Highlevel CFFI Wrappers
Out of this low-level API we can build higher level wrappers. We try to anchor the lifetime of objects in the Python space and invoke the deallocation functions on the Rust/C side that way. For this we typically use a basic object type:
class RustObject(object):
__dealloc_func__ = None
_objptr = None
def __init__(self):
raise TypeError('Cannot instanciate %r objects' %
self.__class__.__name__)
@classmethod
def _from_objptr(cls, ptr):
rv = object.__new__(cls)
rv._objptr = ptr
return rv
def _get_objptr(self):
if not self._objptr:
raise RuntimeError('Object is closed')
return self._objptr
def _methodcall(self, func, *args):
return rustcall(func, self._get_objptr(), *args)
def __del__(self):
if self._objptr is None:
return
f = self.__class__.__dealloc_func__
if f is not None:
rustcall(f, self._objptr)
self._objptr = None
Below is an example use of this:
from symbolic._lowlevel import lib
class SourceView(RustObject):
__dealloc_func__ = lib.symbolic_sourceview_free
@classmethod
def from_bytes(cls, data):
data = bytes(data)
rv = cls._from_objptr(rustcall(lib.symbolic_sourceview_from_bytes,
data, len(data)))
# we need to keep this reference alive or we crash. hard.
rv.__data = data
return rv
def get_source(self):
return decode_str(self._methodcall(lib.symbolic_sourceview_as_str))

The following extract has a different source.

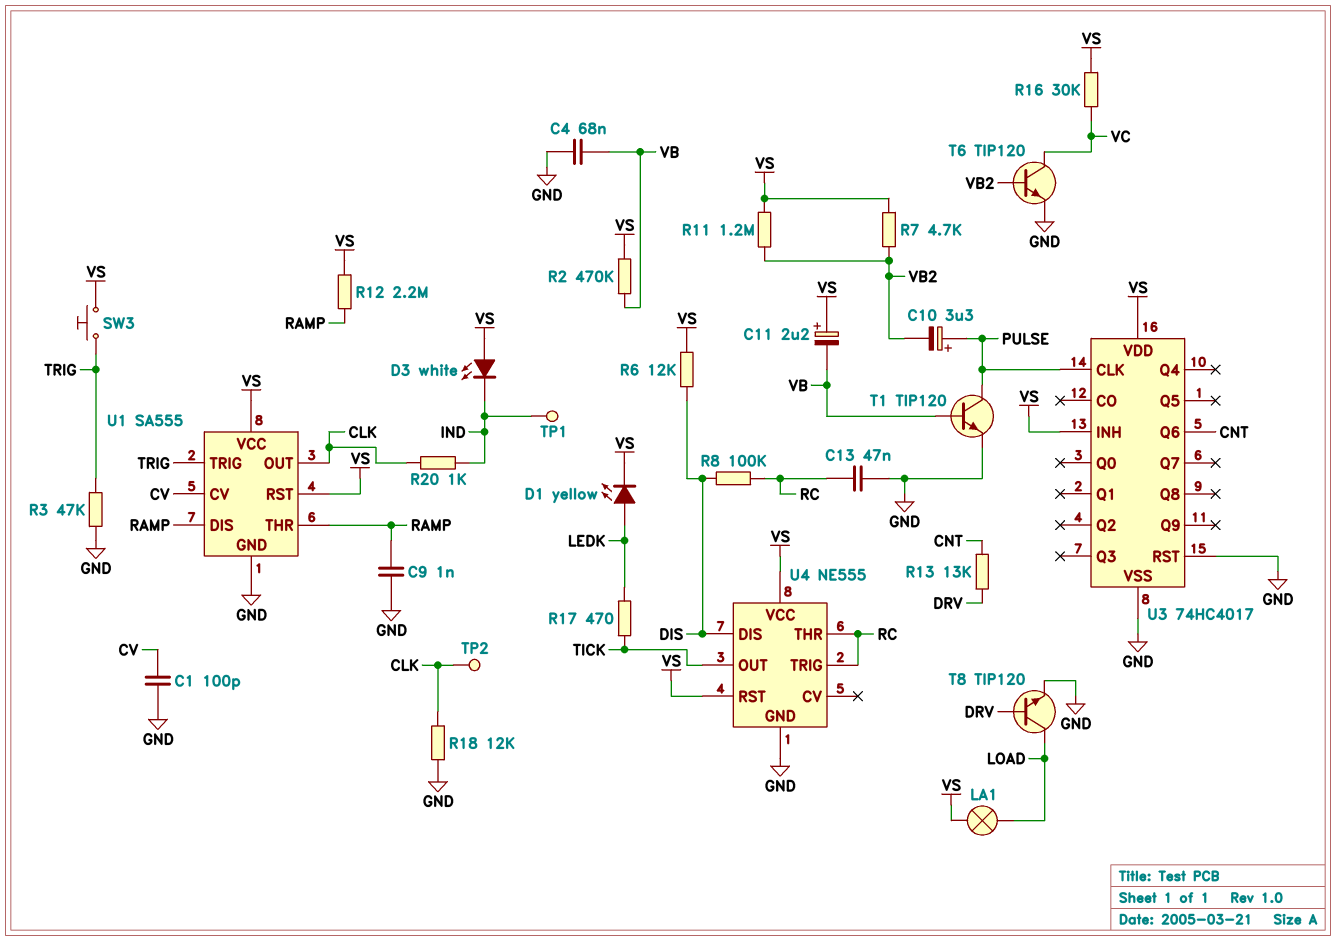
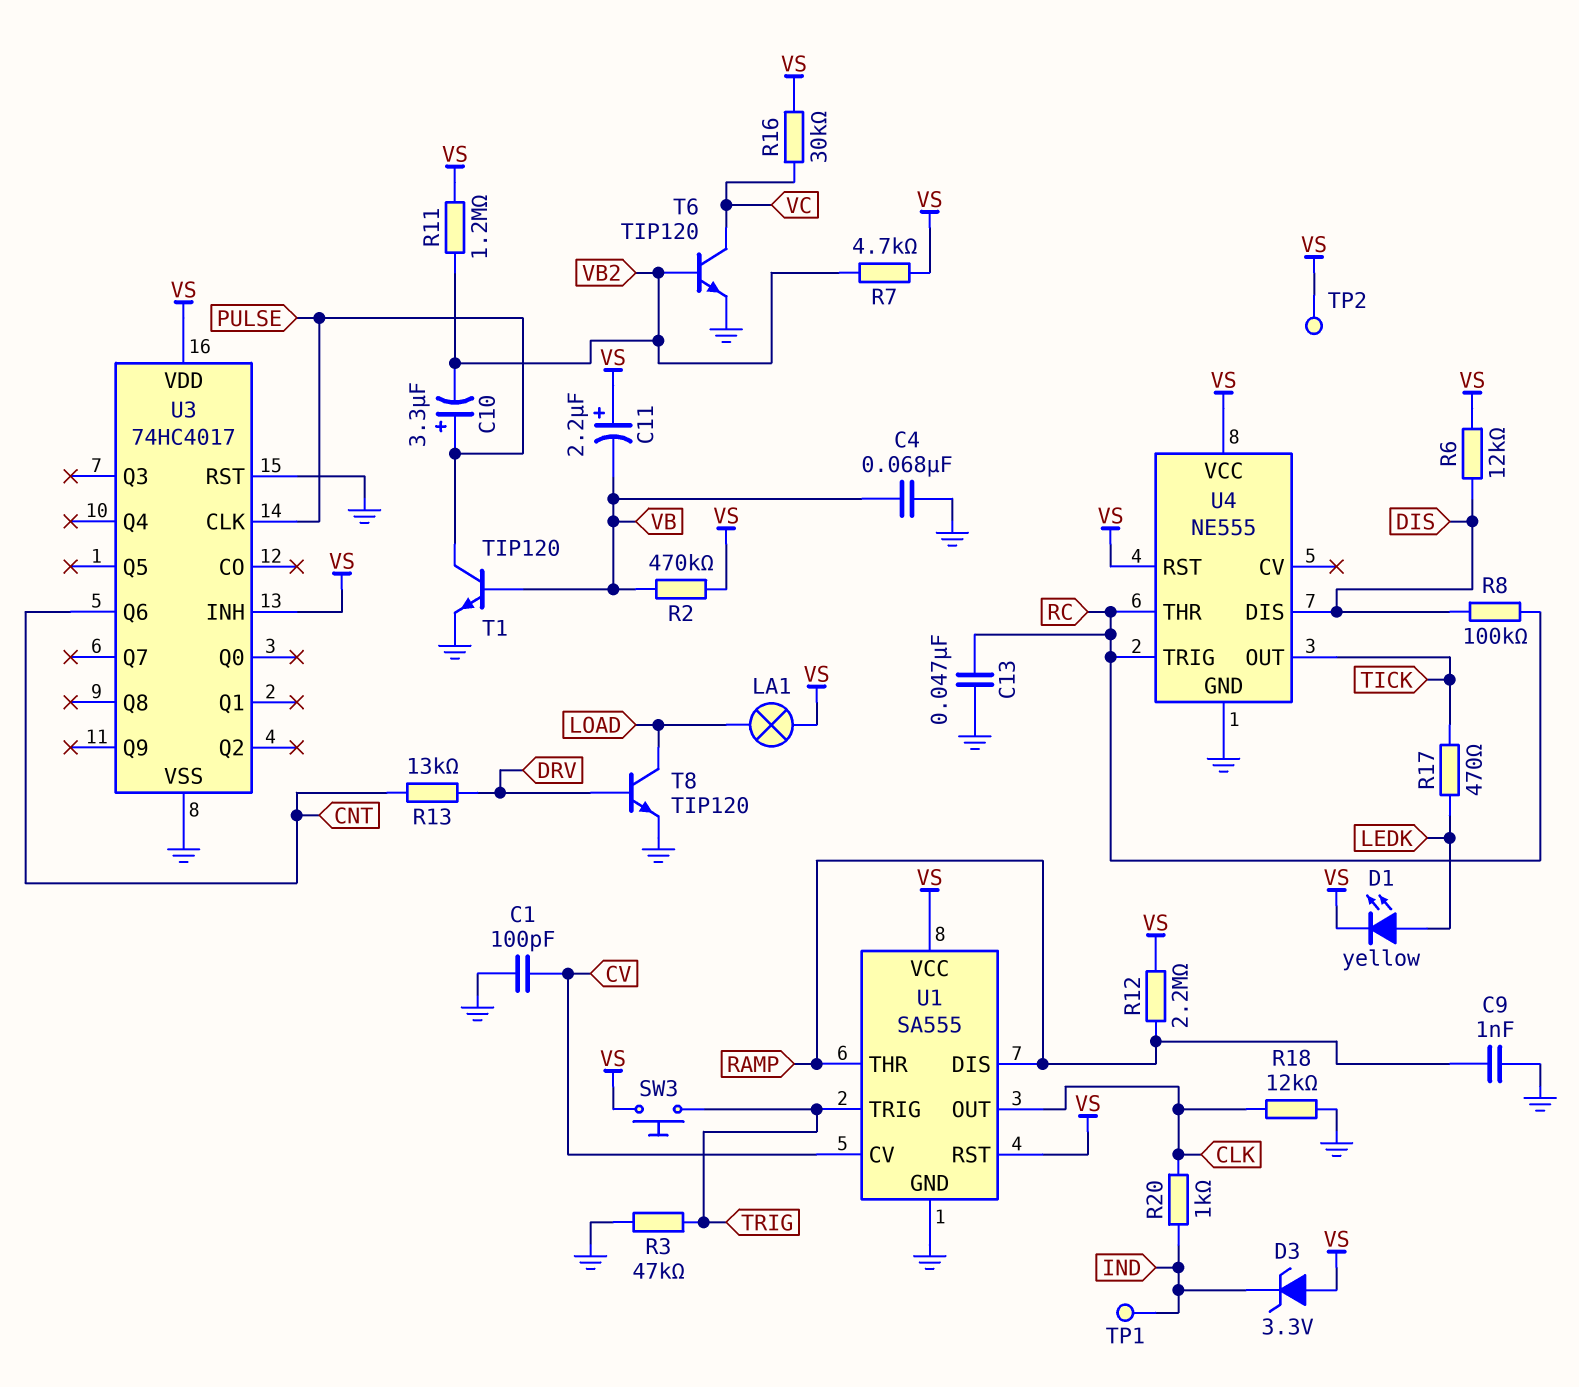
D3: LED white (A VS, K IND) -> zener 3.3V (A VS, K IND)
TP2: test point (CLK) -> test point (VS)

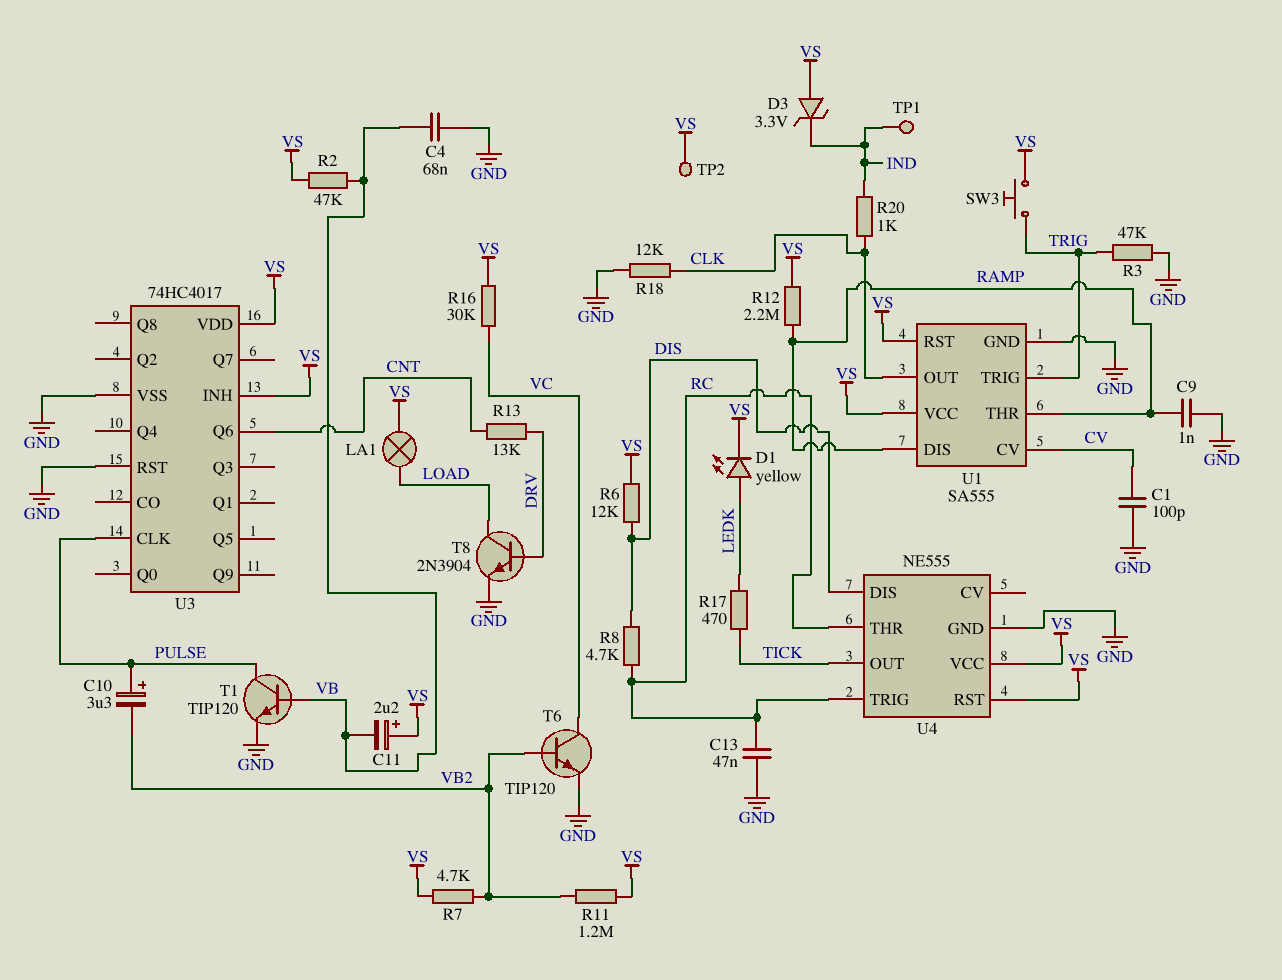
R2: 470k (VB, VS) -> 47k (VB, VS)
R8: 100k (DIS, RC) -> 4.7k (DIS, RC)
T8: NPN TIP120 (B DRV, C LOAD, E GND) -> NPN 2N3904 (B DRV, C LOAD, E GND)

Here an object is created through a class method. Because we track memory from the Python side we need to ensure that the Python object holds strong references to the input data (in this case the bytes). Otherwise we will crash in Rust once the Python bytes have been garbage collected.
Outlook
As you can see, there is still a lot of work that goes into making all of this function, which may lead you to ask: can this be automated? We hope to be able to do so at some point, but right now we we don’t yet want to go down this path for a wide range of reasons. The main one being that we would likely be depending on highly unstable interfaces in the Rust compiler and we’d prefer to wait for all of this to stabilize first.
That said, there are competing systems in the Rust/Python world which all require linking against libpython. Obviously, this makes things significantly easier as far as data exchange between Python and Rust goes, but the complexity it adds to the build process (mainly the number of wheels we would need to build and that we would not get PyPy support) is not worth it.